MEMORANDUM OPINION Before Chief Justice Valdez and Justices Benavides and Longoria Memorandum Opinion by Justice Benavides

This is an appeal from an interpleader action. By five issues, which we

re-organize as four, appellant, Nan Canion, asserts that (1) the trial court erred by finding

that she and the Calhoun County Youth Rodeo Association (CCYRA) had competing

demands for money held in appellee, Roberts, Roberts, Odefey & Witte’s (“the Law Firm”), lawyer’s trust account; (2) the trial court erred by admitting evidence to support

the Law Firm’s claim for attorney’s fees; (3) the evidence was factually insufficient to

support the trial court’s award of attorney’s fees; and (4) the trial court erred by not

signing Canion’s additional or amended findings of fact and conclusions of law. We

affirm.

I. BACKGROUND

The Law Firm filed a petition in interpleader naming Canion and the CCYRA as

defendants in a claim related to a cashier’s check delivered to the Law Firm by Canion in

the amount of $5,000. The amount of the check was tied to allegations that Canion

misappropriated funds from the CCYRA during her tenure as the non-profit

organization’s treasurer.1

On March 15, 2011, Canion attended a meeting at the Law Firm’s office in which

two former CCYRA members, Red McPherson and Richard Meyer, as well as Chris

Wall, an attorney formerly employed by the Law Firm, questioned Canion about

discrepancies in the CCYRA’s checking account. 2 During the meeting, Canion

confessed to misappropriating funds from the CCYRA’s checking account and said that

“she was going to make things right,” and that “she had a check at the house.”

On March 17, 2011, Canion tendered the $5,000 cashier’s check paid to the order

of the Law Firm with the intention that the funds be paid directly to the CCYRA.3 The

1 For more information about the companion criminal case, see Canion v. State of Texas, No. 13-13-00204-CR. Furthermore, we incorporate herein the relevant factual background from the companion criminal case herein.

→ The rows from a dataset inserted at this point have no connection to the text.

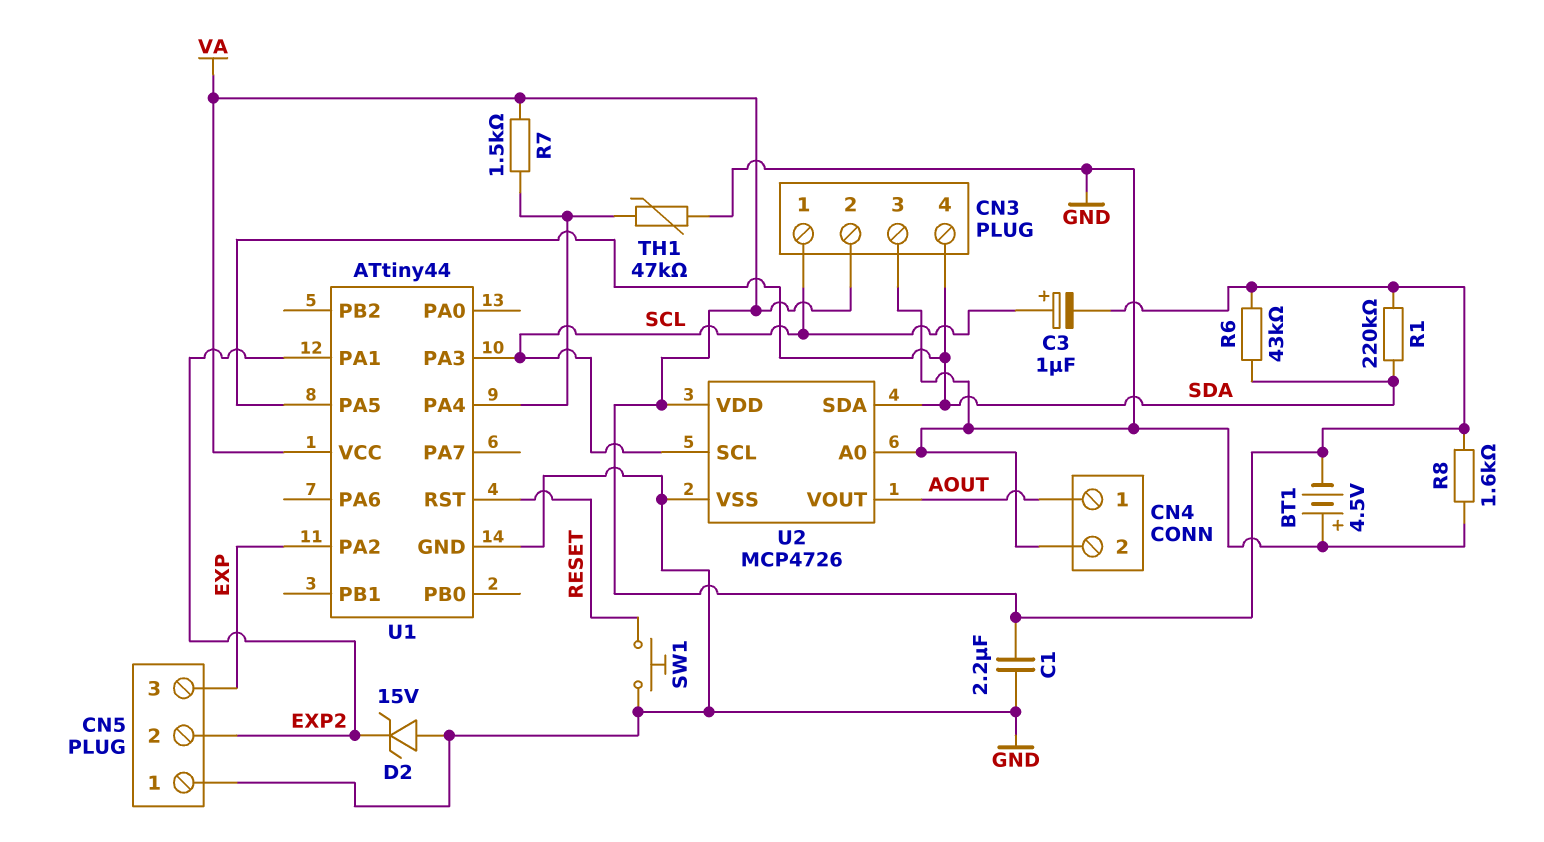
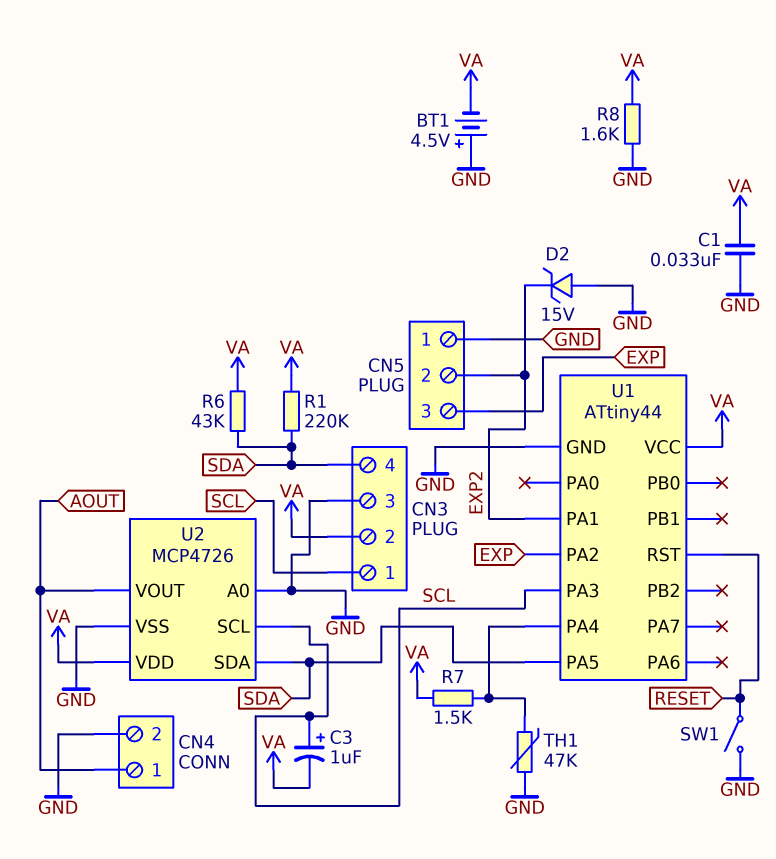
C1: 2.2uF (GND, VA) -> 33nF (GND, VA)
SW1: button (GND, RESET) -> switch (GND, RESET)

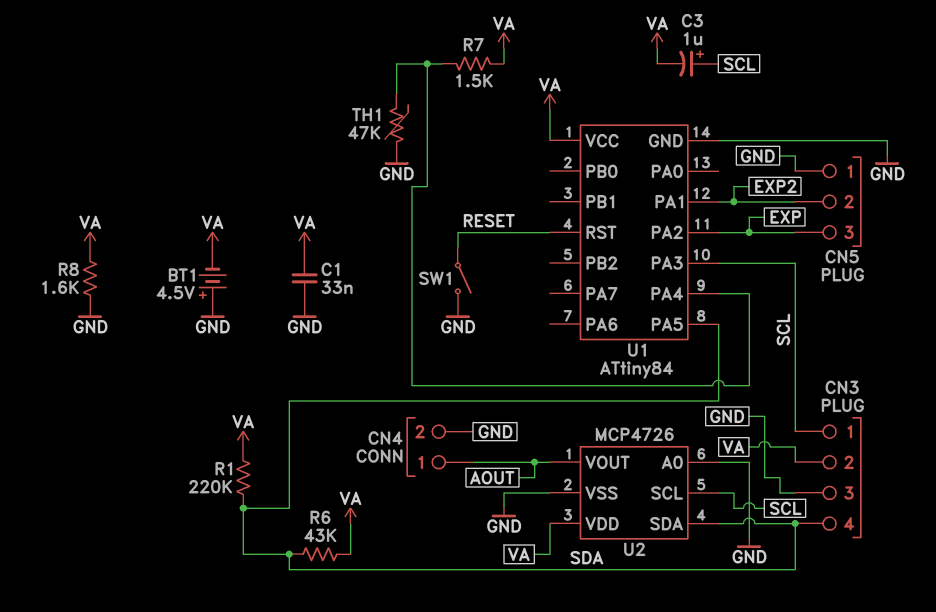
D2: zener 15V (A GND, K EXP2) -> none
U1: ATtiny44 -> ATtiny84

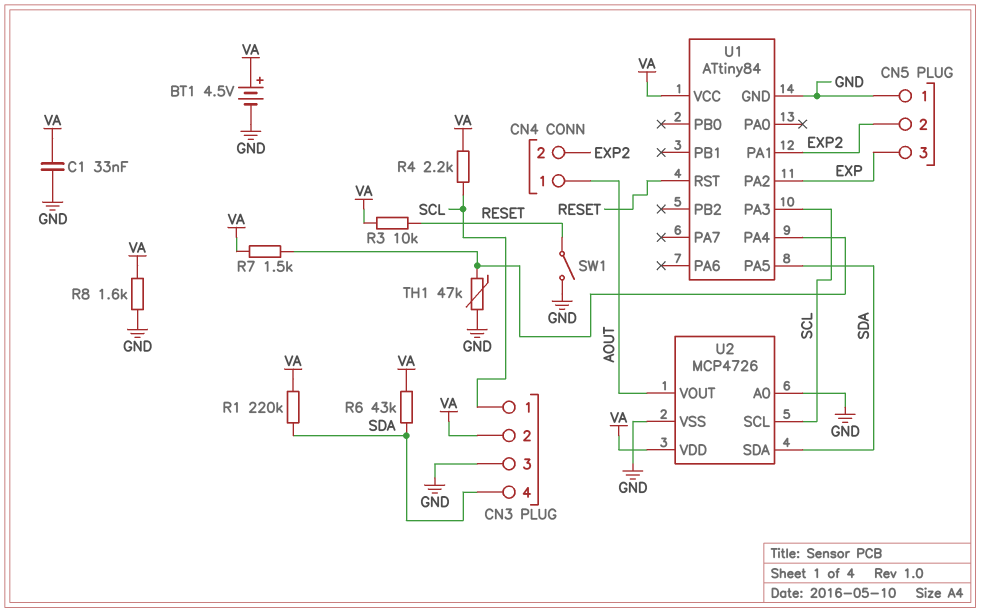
BT1: 4.5V (plus GND, minus VA) -> 4.5V (plus VA, minus GND)
C3: 1uF (plus SCL, minus VA) -> none
CN4 pin 2: GND -> EXP2
R3: none -> 10k (RESET, VA)
R4: none -> 2.2k (SCL, VA)

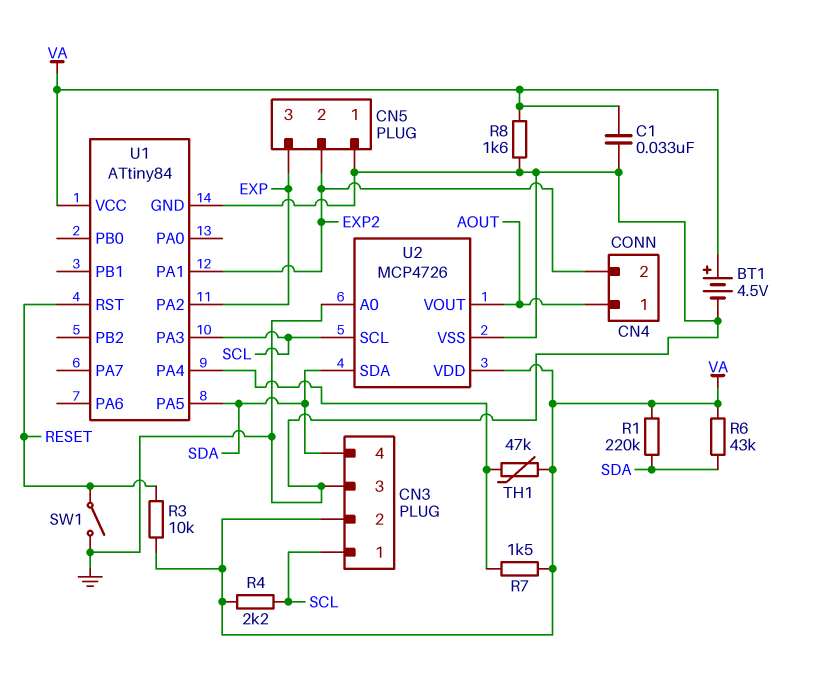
TH1: 47k (GND, U1/PA4) -> 47k (U1/PA4, VA)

2 The Law Firm did not represent CCYRA or any of its members, including Canion, during the

relevant sequence of the events in this case. 3 Canion testified that she drafted the check in the Law Firm’s name because she was not aware

2 Law Firm deposited Canion’s $5,000 check into its Interest on Lawyer’s Trust Account

(IOLTA) “until such time as the dispute between the parties achieved resolution.” In its

petition, the Law Firm asserted that it “reasonably anticipate[d] rival claims to the

[$5,000]” by the CCYRA and Canion, after it received written correspondence from

Canion’s attorneys and informal demands from the CCYRA. The Law Firm then

deposited the $5,000 into the registry of the court.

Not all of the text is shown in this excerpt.